For each strain and dose level, including the controls, three plates were used.
After solidification the plates were inverted and incubated at 37 °C for at least 48 h in the dark.

The concentrations, including the controls, were tested in triplicate.

EVALUATION OF CITOTOXICITY
Cytotoxicity can be detected by a clearing or rather diminution of the background lawn (indicated as "N" or "B", respectively in the result tables) or a reduction in the number of revertants down to a mutation factor of approximately ≤ 0.5 in relation to the solvent control.

Evaluation criteria:

The Mutation Factor is calculated by dividing the mean value of the revertant counts by the mean values of the solvent control (the exact and not the rounded values are used for calculation).
A test item is considered as mutagenic if:
-a clear and dose-related increase in the number of revertants occurs and/or
-a biologically relevant positive response for at least one of the dose groups occurs in at least one tester strain with or without metabolic activation.
A biologically relevant increase is described as follows:
-if in tester strains TA98, TA100 and TA102 the number of reversions is at least twice as high
-if in tester strains TA1535 and TA1537 the number of reversions is at least three times higher than the reversion rate of the solvent control [11].
According to OECD guidelines, the biological relevance of the results is the criterion for the interpretation of results, a statistical evaluation of the results is notregarded as necessary.
A test item producing neither a dose related increase in the number of revertants nor a reproducible biologically relevant positive response at any of the dose groups is considered to be non-mutagenic in this system.

Results and discussion

Additional information on results:

No precipitation of the test item was observed in any tester strain used in experiment I (with and without metabolic activation). In experiment II precipitation was observed in all tester strains used (with and without metabolic activation).
No toxic effects of the test item were noted in any of the five tester strains used up to the highest dose group evaluated (with and without metabolic activation) in experiment I and II.
No biologically relevant increases in revertant colony numbers of any of the five tester strains were observed following treatment with Tungsten Disilicide at any concentration level, neither in the presence nor absence of metabolic activation in experiment I and II.

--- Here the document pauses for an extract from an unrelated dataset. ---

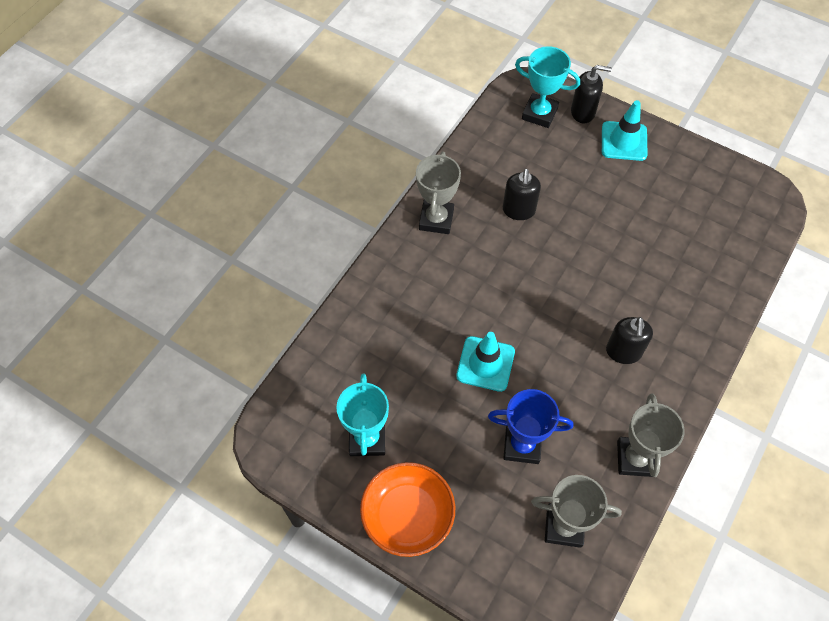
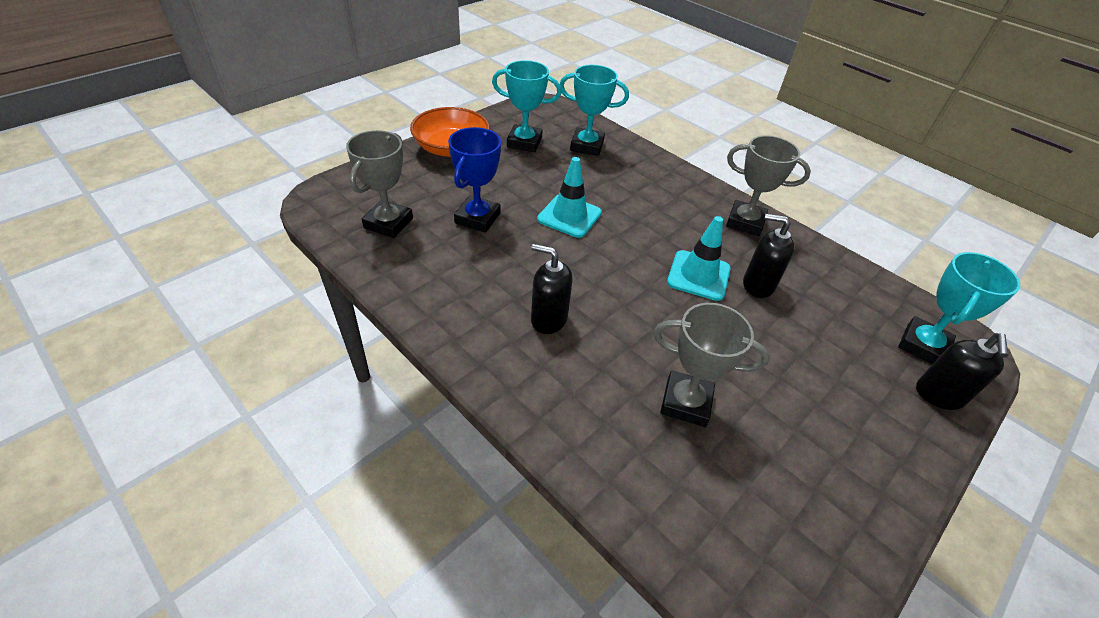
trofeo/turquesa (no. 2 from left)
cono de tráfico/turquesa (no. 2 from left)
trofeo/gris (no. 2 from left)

Any other information on results incl. tables

Pre-experiment for toxicity and Main experiments I and II: Result tables are attched in box "Attached background material"

Applicant's summary and conclusion

Conclusions:

Tungsten Disilicide is considered to be non-mutagenic in this bacterial reverse mutation assay.

Executive summary:

In a reverse gene mutation assay in bacteria (OECD 471) strains of S. typhimurium (TA98, TA100, TA1535, TA1537, TA102) were exposed to Tungsten disilicide (> 88% purity) in DMSO at concentrations of 31.6, 100, 316, 1000, 2000 and 5000 μg/plate (experiment 1: plate incorporation, experiment 2: pre-incubation) in the presence and absence of mammalian metabolic activation.

Tungsten disilicide was tested up to the limit dose (5.0 mg/plate). Tungsten disilicide did not cause gene mutations by base pair changes or frameshifts in the genome of the tester strains used.